The definition of a prose poem remains elusive. People argue about whether the prose poem can indeed be considered a poem, since it abandons the art of the line. Daniel Romo’s debut collection of prose poems When Kerosene’s Involved disproves this argument. Laden with brilliant imagery, alliteration, and consonance, this collection lights a fire that never quite extinguishes itself.
Darkness and light are common themes in poetry, but what about the light that burns an orange and red, one brought about by fire? Images of burning and the bloody, injured body recur throughout the book. Add to these fragments the consonance of the s weaving itself through many of the poems and you know something’s ablaze.
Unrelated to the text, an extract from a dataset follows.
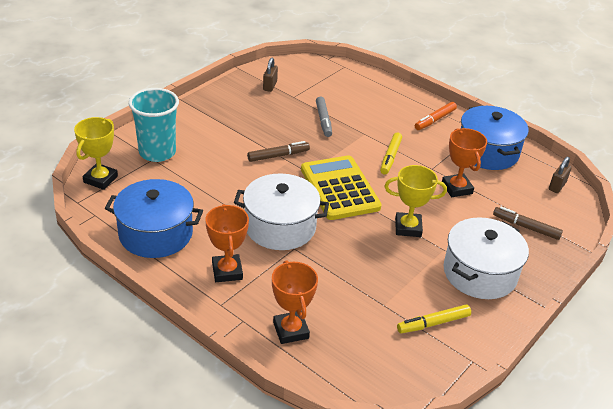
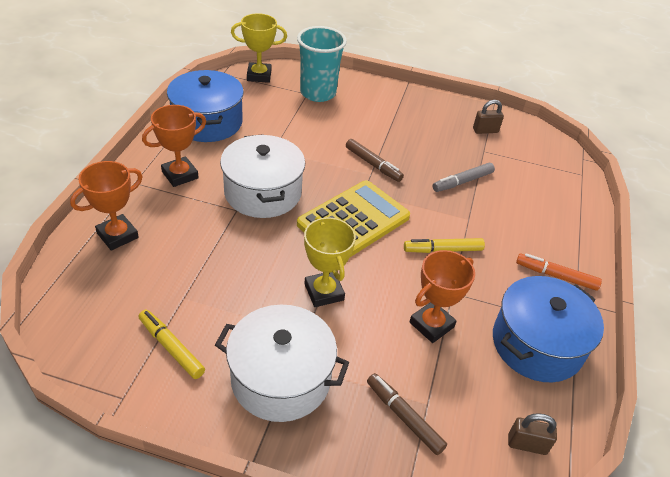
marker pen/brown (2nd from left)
Aptly titled, Romo’s first poem “Singe” begins with the speaker remembering his grandfather who never learned to read which he then parallels with his own scholarship in school:
I got C’s throughout high school and relied on Cliffs Notes.
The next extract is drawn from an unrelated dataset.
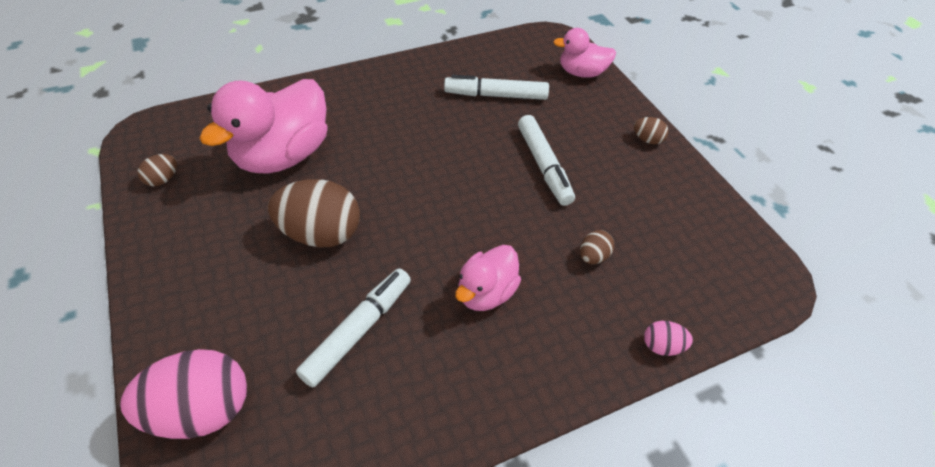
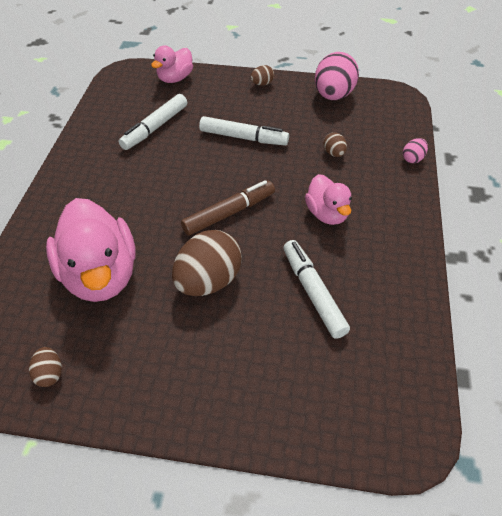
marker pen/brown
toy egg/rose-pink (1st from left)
There was nothing about mourning.
It’s in this last line that the reader learns where the fire begins.
Prose poems are mystical. They work against form. The skill is in the compression of language, and for Romo, this task seems effortless. His poetry possesses an aura of impersonality and wit, and it effectively revisits themes of identity, or mis-identity, and loss without being redundant or too sentimental. Comic relief arrives by way of writing exercises or logic problems as well as other poems that mix pop culture spanning generations from Casablanca to The Little Rascals to Kool and The Gang to The Young and the Restless. It makes for a good case of nostalgia.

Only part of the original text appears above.